Could you copy out every line of the data where the word "circle" occurs?

RECORD EXTRACTS Block Start

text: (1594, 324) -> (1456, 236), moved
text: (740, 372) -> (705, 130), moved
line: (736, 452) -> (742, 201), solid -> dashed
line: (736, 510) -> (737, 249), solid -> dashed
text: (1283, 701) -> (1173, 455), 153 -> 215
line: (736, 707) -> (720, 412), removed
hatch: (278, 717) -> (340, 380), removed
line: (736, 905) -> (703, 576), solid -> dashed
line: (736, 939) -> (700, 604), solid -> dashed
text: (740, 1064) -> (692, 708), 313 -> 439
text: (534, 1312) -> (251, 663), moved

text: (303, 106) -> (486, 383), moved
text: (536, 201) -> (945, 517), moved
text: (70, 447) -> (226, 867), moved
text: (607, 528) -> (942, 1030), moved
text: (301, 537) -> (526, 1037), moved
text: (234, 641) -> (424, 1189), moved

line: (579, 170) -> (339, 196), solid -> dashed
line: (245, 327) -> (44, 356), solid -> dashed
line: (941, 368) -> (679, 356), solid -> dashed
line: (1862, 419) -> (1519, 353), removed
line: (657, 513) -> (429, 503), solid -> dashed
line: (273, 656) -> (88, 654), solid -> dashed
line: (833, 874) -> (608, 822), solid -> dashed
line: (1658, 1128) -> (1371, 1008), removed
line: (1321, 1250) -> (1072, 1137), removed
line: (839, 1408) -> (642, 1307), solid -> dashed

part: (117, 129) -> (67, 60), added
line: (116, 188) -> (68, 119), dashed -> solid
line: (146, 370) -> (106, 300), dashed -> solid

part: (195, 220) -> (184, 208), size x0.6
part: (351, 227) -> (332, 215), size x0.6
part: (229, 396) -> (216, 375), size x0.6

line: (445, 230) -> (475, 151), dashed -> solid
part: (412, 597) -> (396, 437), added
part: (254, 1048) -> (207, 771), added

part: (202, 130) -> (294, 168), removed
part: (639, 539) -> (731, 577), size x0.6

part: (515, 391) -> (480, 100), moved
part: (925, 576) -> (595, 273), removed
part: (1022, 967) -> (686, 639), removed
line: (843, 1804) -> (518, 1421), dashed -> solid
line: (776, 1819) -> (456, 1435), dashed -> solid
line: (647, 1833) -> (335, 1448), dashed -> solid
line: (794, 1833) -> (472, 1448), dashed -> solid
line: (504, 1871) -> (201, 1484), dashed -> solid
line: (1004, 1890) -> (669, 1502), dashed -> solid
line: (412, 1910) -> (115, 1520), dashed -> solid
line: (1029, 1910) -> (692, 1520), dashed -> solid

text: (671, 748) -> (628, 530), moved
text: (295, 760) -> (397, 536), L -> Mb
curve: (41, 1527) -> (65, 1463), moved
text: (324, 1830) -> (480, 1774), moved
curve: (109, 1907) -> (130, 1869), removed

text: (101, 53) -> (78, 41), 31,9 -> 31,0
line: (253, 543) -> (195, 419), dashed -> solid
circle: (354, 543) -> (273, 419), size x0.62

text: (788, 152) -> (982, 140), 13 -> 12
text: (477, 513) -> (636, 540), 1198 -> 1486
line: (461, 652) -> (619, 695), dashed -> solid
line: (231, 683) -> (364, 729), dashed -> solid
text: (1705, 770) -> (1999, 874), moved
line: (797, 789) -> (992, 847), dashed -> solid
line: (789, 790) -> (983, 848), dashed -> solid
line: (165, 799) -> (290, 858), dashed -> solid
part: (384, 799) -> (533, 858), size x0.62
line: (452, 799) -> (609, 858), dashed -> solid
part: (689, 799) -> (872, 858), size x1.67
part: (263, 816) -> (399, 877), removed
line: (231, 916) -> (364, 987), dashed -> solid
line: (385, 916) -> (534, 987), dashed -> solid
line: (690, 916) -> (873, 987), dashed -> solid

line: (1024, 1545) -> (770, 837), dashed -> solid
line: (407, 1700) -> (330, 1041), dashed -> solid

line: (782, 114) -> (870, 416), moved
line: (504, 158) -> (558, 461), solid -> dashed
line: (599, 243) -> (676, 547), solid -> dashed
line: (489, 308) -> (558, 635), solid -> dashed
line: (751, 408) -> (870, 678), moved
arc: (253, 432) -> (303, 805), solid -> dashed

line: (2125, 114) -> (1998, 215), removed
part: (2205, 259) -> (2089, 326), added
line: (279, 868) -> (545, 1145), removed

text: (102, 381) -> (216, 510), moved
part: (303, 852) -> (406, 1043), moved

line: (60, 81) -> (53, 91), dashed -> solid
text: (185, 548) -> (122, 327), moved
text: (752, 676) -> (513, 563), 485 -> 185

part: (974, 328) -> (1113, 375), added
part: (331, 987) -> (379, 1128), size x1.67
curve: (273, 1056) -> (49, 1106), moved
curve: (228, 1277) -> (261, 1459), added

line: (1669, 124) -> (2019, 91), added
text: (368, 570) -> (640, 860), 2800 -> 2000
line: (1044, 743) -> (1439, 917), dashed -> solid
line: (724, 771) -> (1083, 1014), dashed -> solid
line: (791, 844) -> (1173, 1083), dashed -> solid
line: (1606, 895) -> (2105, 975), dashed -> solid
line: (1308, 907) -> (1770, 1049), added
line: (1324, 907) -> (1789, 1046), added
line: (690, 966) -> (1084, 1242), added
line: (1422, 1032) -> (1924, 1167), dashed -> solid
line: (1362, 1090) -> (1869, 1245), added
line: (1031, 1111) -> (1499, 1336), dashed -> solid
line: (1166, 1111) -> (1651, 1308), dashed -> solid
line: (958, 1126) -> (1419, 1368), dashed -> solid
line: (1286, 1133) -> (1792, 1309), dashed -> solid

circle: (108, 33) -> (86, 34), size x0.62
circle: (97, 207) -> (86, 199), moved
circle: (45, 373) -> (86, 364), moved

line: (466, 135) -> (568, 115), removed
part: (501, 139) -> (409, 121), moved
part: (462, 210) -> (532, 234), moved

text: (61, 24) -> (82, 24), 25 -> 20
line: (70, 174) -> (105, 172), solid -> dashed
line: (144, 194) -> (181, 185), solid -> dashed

RECORD EXTRACTS Block End

— SOLVED EXERCISE —
circle: (354, 543) -> (273, 419), size x0.62
circle: (108, 33) -> (86, 34), size x0.62
circle: (97, 207) -> (86, 199), moved
circle: (45, 373) -> (86, 364), moved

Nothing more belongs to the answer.